Saturday, May 29, 2010

PoV

I was lying in my bed the wrong way forward looking at the image of myself reflected in the shining chrome of the ceiling fan. Its an unusual perspective this - a sort of bird's eye view of oneself and for me atleast, a much more creepier experience than looking at oneself in a mirror. Its probably the bird's eye perspective - of seeing oneself from above - which results in this intial unease. The concavity of the plate ( or the convexity..) gives a psychedelic roundedness to the image - As if the room has been pulled back at its elastic edges to breaking point - so that it resembles a fish bowl. But soon, the unease gives way to a sudden feeling of curiosity which compels us to turn around and examine/explore one's surroundings. Probably after seeing oneself in a different light, one tries to see if one is able to extend this skewdness of perspective to things that surround us so that something new might emerge. But the mirage is destroyed once you take the eyes off it. Everything is back to its mundaneness, every object regaining its respective un-obstrusive familiar old selves in their familiar old corners.
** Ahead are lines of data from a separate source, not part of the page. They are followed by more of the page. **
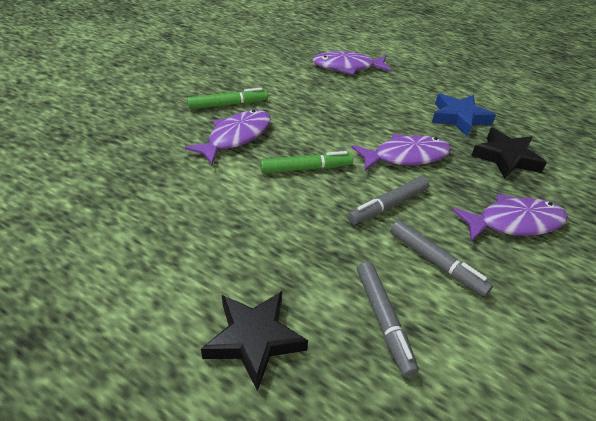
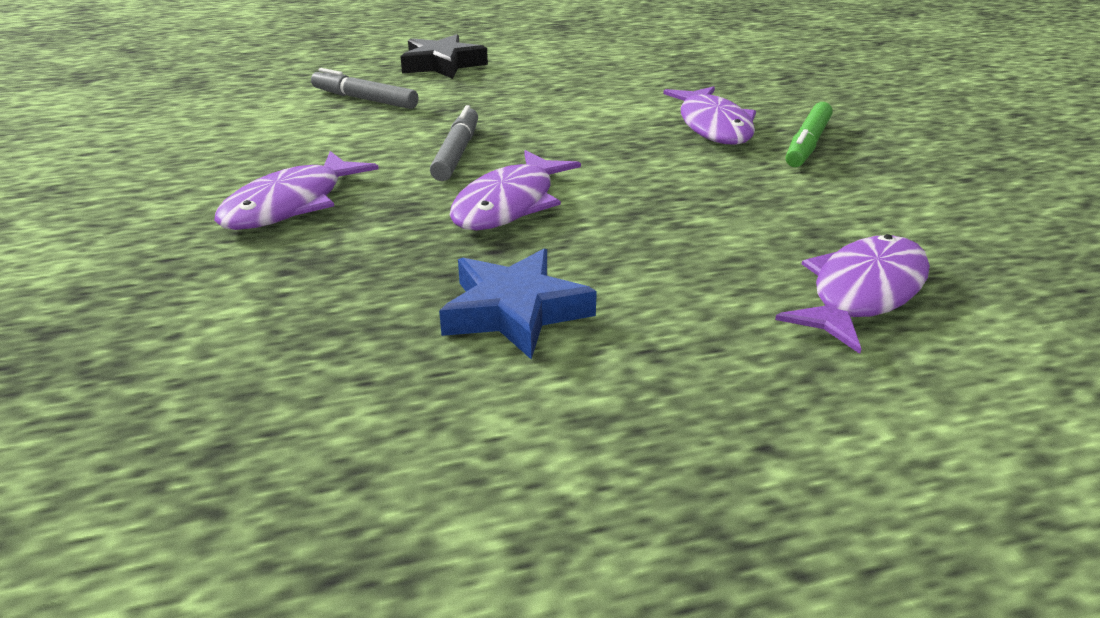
camera: 135 degrees right, 10 degrees down
(306, 168) = (590, 139): green marker -> none
(436, 262) = (355, 139): grey marker -> none
(505, 158) = (362, 282): black star -> none

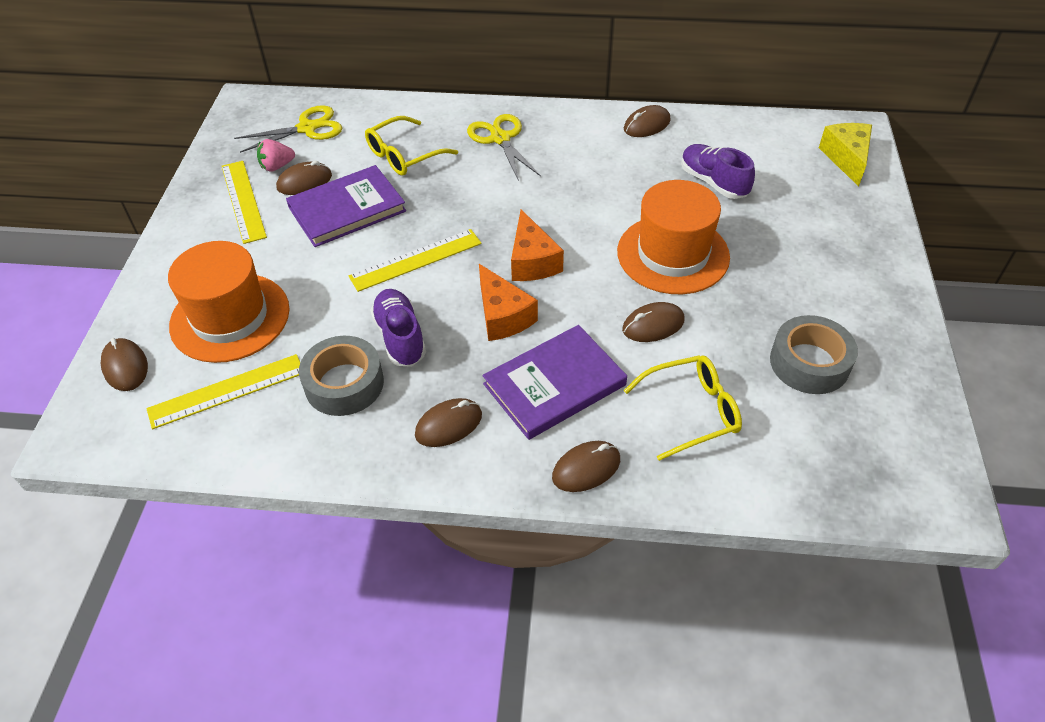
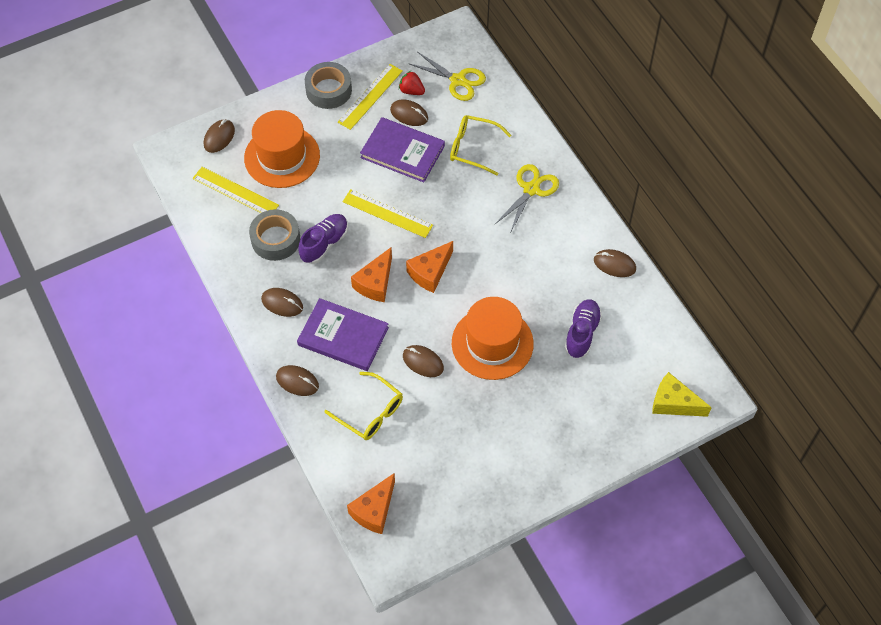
camera: 55 degrees right, 10 degrees up
(277, 166) = (411, 91): pink strawberry -> red strawberry
(809, 363) = (450, 457): grey tape -> grey tape (328, 90)
(846, 158) = (673, 403): yellow cheese -> yellow cheese turned 120 degrees counterclockwise
(849, 480) = (374, 510): none -> orange cheese

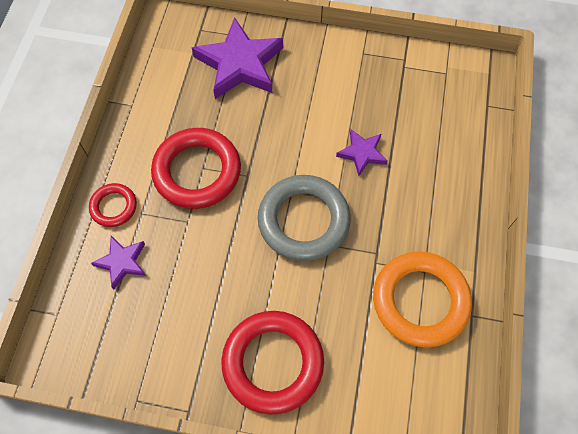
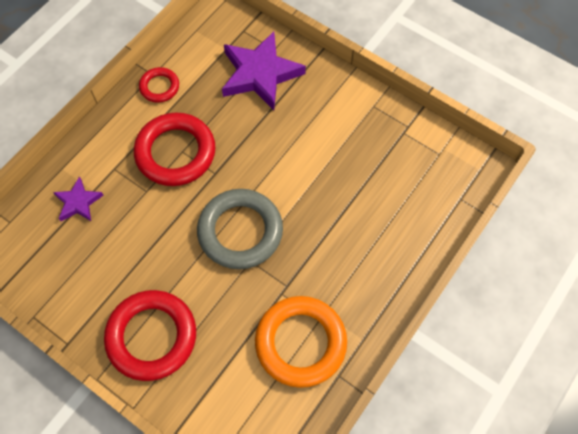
camera: 25 degrees right, 0 degrees up
(114, 207) = (95, 154): red ring -> red ring (159, 87)
(362, 153) = (322, 195): purple star -> none

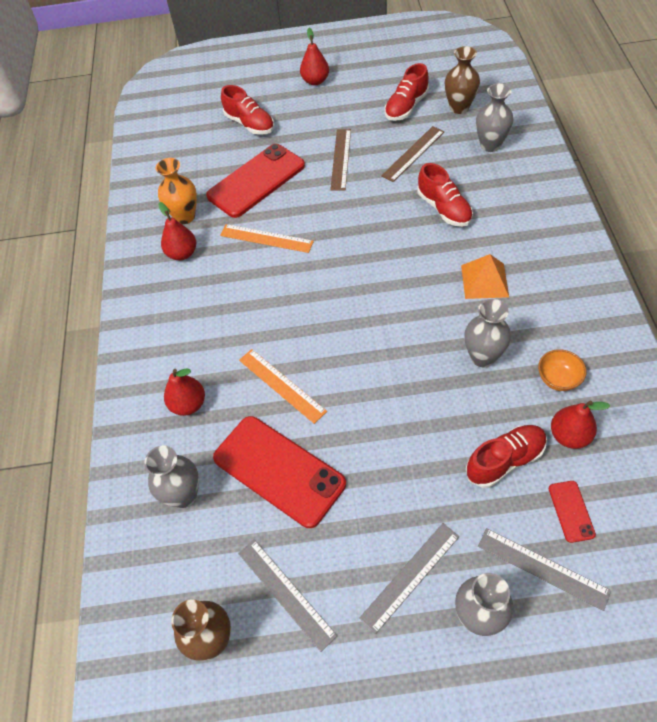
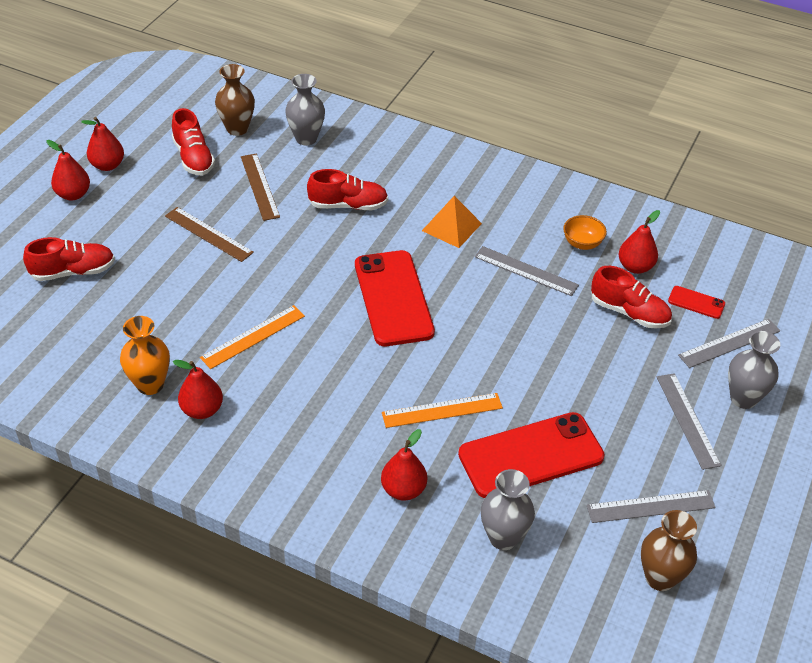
camera: 65 degrees left, 10 degrees down
(256, 181) = (165, 306): red phone -> red phone (393, 298)
(356, 77) = (107, 165): none -> red pear
(482, 357) = (526, 271): grey vase -> grey ruler
(505, 460) = (629, 312): red shoe -> red shoe turned 120 degrees clockwise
I was reminded of all of these because of something I read related to photography. There is this concept in image composition called rule of the thirds.This sort of a thumb rule was created based on the physics ( or biology of ) that studies patterns in the different areas/points of an image that the human eye registers immediately and strongly.The simple version of the rule can be applied by imagining the field of vision divided into 9 equal squares through 2 horizontal and 2 vertical lines and then to place the object ( or the part of the object that one wants to stress) on either of the 4 intersection points. If there are more number of objects in the image, which intersection point or line is used also becomes significant. For instance, if there are two objects in the frame, the one on the right vertical line will be highlighted more than the one in the left vertical line. This sort of thing, it seems, is used in movies i.e. to show the emotional domination of a person over the other in a scene, the former is placed across the right grid line with the other on the left.

Now I am not so sure how, But this digression somehow leads us to the point ( sorry..belief to be precise) that I was trying to make in the first paragraph i.e. the way we currently see ( as in physically see) things and also each other could have been a major contributor to the present psychological state of affairs in this world as in, If our perspective of sight had been any different, our behaviour, our emotions, morality and dont know what else, might have been very different.